14. The evidence reveals that the common motive of the attackers was not stealing but to stop the operation of the matatu in view of the then ongoing matatu strike in the country. I am far from satisfied that the money was stolen as alleged and as such, the prosecution evidence falls short of proving to the required standard, that of beyond reasonable doubt that either the offences of robbery or robbery with violence were indeed committed.
15. I am however satisfied that the facts of the matter disclose commission of the offence of assault causing actual bodily harm. Section 179(1) of the Criminal Procedure Code permits the court to convict on a minor offence where the facts prove commission of a minor offence other than the one charged. Section 251 of the Penal Code provides for the offence of assault causing actual bodily harm in the following terms; “Any person who commits an assault occasioning actual bodily harm is guilty of a misdemeanor and is liable to imprisonment for five years.” It is no doubt that PW1 was roughed up by the attackers as a result of which he incurred injuries in the process, a fact that is corroborated not just by the PW1 and PW4 but also by the evidence of PW3. I am satisfied that the appellant was properly identified as one of the attackers, the offence having been committed in day time by people well known to the complainants who are also in the matatu business.

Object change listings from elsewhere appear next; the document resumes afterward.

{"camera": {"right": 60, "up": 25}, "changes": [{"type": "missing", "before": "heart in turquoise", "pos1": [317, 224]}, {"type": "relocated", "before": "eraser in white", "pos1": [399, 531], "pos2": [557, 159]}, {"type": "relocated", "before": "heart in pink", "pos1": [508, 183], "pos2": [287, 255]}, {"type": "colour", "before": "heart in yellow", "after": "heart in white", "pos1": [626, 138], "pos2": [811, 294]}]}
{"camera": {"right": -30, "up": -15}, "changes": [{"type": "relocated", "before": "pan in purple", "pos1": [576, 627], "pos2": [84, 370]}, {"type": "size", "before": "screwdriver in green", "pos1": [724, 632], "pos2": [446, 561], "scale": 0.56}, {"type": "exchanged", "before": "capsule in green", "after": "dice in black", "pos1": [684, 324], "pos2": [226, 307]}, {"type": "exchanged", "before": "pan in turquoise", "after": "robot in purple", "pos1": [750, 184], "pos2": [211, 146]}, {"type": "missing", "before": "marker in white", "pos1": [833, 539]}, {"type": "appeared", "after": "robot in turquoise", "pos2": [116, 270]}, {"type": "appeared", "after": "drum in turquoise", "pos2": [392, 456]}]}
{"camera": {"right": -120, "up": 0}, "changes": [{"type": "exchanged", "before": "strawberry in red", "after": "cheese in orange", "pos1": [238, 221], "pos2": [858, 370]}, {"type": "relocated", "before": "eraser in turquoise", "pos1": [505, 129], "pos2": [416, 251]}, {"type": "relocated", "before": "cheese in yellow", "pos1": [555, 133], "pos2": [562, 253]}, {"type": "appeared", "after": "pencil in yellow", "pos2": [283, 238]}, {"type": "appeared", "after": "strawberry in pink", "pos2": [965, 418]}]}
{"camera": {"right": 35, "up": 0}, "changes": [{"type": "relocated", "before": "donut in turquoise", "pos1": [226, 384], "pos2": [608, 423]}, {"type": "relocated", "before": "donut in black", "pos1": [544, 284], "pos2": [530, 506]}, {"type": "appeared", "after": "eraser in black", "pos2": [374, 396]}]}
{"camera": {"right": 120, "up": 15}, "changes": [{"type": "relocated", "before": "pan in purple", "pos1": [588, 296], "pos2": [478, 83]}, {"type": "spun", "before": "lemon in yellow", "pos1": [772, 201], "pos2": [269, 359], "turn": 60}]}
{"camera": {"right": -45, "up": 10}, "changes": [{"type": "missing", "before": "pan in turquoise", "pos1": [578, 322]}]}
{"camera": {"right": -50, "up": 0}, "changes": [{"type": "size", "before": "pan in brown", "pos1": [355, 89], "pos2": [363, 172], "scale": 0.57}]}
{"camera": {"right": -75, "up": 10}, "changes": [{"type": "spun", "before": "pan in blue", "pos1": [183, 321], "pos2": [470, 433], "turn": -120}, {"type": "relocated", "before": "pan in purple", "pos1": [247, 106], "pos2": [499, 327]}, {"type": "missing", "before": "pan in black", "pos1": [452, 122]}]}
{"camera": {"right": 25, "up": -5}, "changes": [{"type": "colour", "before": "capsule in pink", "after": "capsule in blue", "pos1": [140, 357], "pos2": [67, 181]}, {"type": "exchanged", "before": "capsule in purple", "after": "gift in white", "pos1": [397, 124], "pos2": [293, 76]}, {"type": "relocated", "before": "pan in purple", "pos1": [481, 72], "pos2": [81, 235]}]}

16. I have considered the alibi defence of the appellant and find it to be incredible in view of the clear evidence of PW1 and PW4. The appellant alleged that at the material time he was at the hospital. He did not produce treatment card in court or other evidence to support his alibi, this being a fact that was within his knowledge.
17. In light of the evidence, I substitute the two counts of offence of robbery with that of assault occasioning actual bodily harm contrary to section 251 of the Penal Code. I convict the appellant on two counts of the offence of assault causing bodily harm to Cyprian Nyaga Nthiga and Stanley Macharia Njeru.
18. As the appellant is a first offender, he is sentenced to time already served on both counts. He shall be released forthwith unless otherwise lawfully held.
DATED and DELIVERED at EMBU this 16th December 2013.